Sox100B Directly Regulates the Activity of the Sox21a Intronic Enhancer
(A) Representative images showing that 24 h Sox100B overexpression is sufficient to induce ectopic Sox21a1st intron dsRed in L3 stage larval wing imaginal disc.
(B) Representative confocal images showing that 24 h Sox100B overexpression is sufficient to induce ectopic Sox21a protein expression in larval wing imaginal disc.

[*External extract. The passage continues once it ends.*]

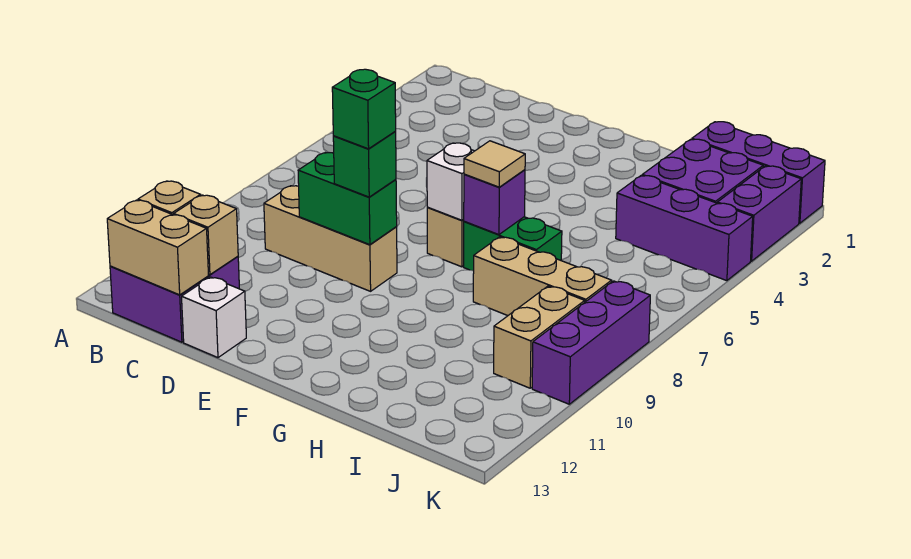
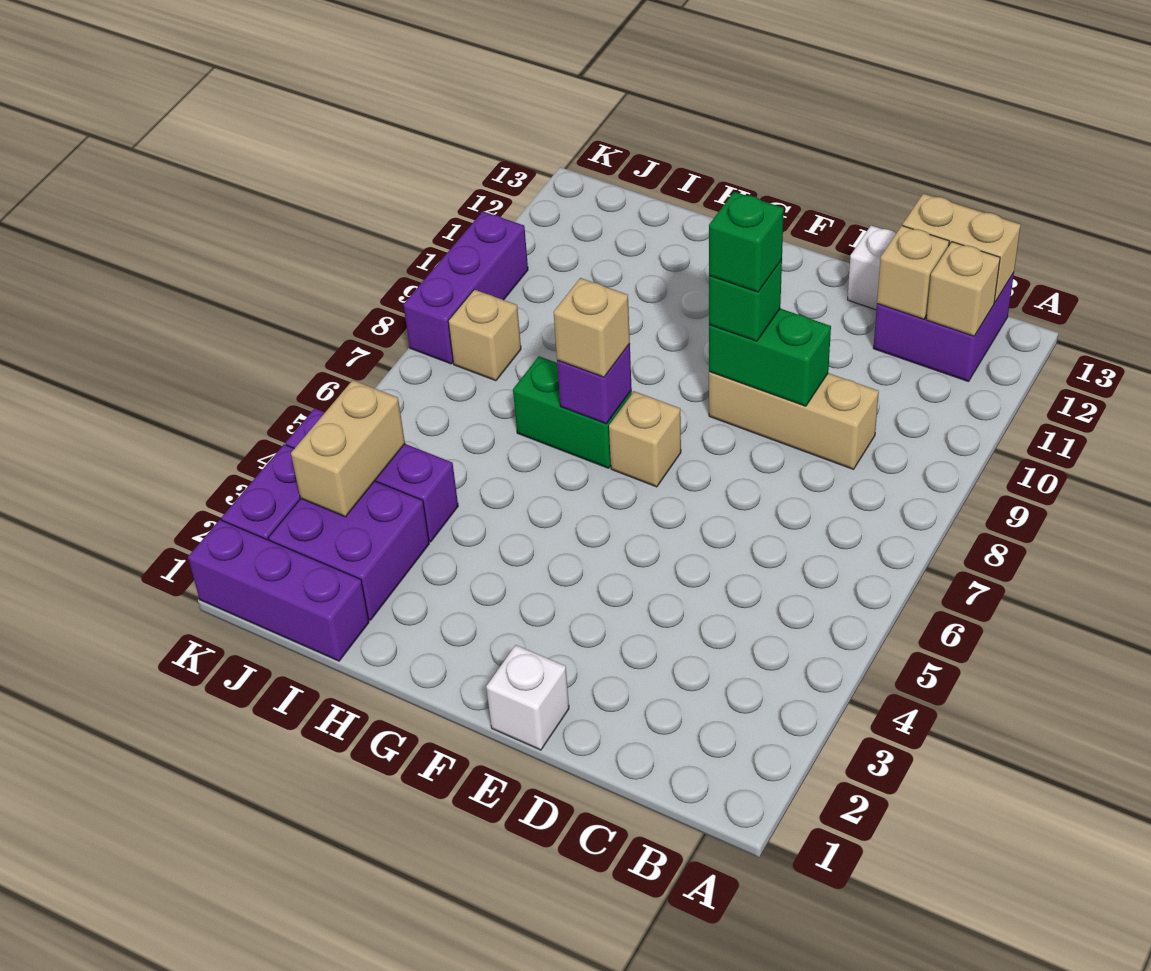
white brick F7 level 2 -> white brick E1 level 1
tan tile G7 level 3 -> tan brick G7 level 3
tan brick H8:J8 level 1 -> tan brick J8 level 1
tan brick J9:J10 level 1 -> tan brick J3:J4 level 2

(C–E) (C) Schematic diagram representing the experimental design to identify putative Sox100B binding sites in the first intron of Sox21a using Drosophila S2 cells. A series of reporter constructs using different fragments of the full-length first intron (fragments 1–4) identified a 106 bp region that is necessary and sufficient to mediate Sox100B-induced dsRed reporter expression. Then site-directed mutagenesis of three candidate sites (sites 1–3) in the mapped region were constructed and tested, revealing that both site 2 and site 3 are necessary for reporter induction. Representative images of S2 carrying the different fragments are shown in (D). Quantification of the dsRed signal, normalized to GFP expression, is shown in (E) for the full-length fragments carrying individual mutations of the predicted Sox binding sites. In (E), n represents the number of transfected cells (GFP-positive cells) analyzed; p values were calculated using unpaired two-tailed Student's t test.
(F) A proposed scheme depicting the role of Sox100B-Sox21a transcriptional cascade in the process of EB to EC differentiation. Sox100B is required for proper EB differentiation progression by regulating Sox21a and potentially other differentiation factors.